Not a great way to make friends
Keith Crain is editor-in-chief of Automotive News.
It seemed as if Saab had found Chinese manufacturers willing to save the company from bankruptcy and disappearance.
But then General Motors had objections that threatened the deal. It seems that GM objected to continue supplying parts and technology to Saab if China's Zhejiang Youngman Lotus Automobile Co. and Pang Da Automobile Trade Co. succeeded with the acquisition of the Swedish automaker.
The deal for Saab has to be approved by GM since the U.S. automaker still has preference shares in Saab and supplies Saab with crucial components.
It's a competitive issue. GM has a partner in China that increasingly demands more technology for Buicks and Chevrolets sold there.
Something is going on that I don't understand.
By not approving the deal, GM is more than willing to let Saab close, costing thousands of jobs in Sweden, while letting its own Chinese partner have more technology.
That's a bad way to make friends and influence people, particularly people in Sweden. If GM were responsible for the death of Saab and the loss of jobs in Saab's home market, GM could forget about selling cars in Northern Europe anytime soon.
I understand that this may be a cutthroat business. But GM should look at how Ford handled the situation when it sold its Swedish company, Volvo. That seemed like a very civilized transfer, and Ford acted gentlemanly the whole time. That might be something GM should study.
I'm not playing favorites. But if Saab is to die, it should happen in the marketplace, not in some corporate boardroom without even a fair hearing.

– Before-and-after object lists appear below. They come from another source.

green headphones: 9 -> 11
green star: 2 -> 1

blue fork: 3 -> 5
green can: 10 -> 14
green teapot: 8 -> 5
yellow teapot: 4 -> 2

There are sales and purchases in the automobile world all the time. But I have never heard of a company withholding permission that could kill somebody else's deal and somebody else's product.
This business is tough and downright cruel at times, but no company wants the reputation of being a deal killer and putting people on the street.
Victor Muller gave it a real try.
He wasn't able to succeed on his own, but if Saab gets a new lease on life let's hope the new owners are able to save all those jobs in Sweden.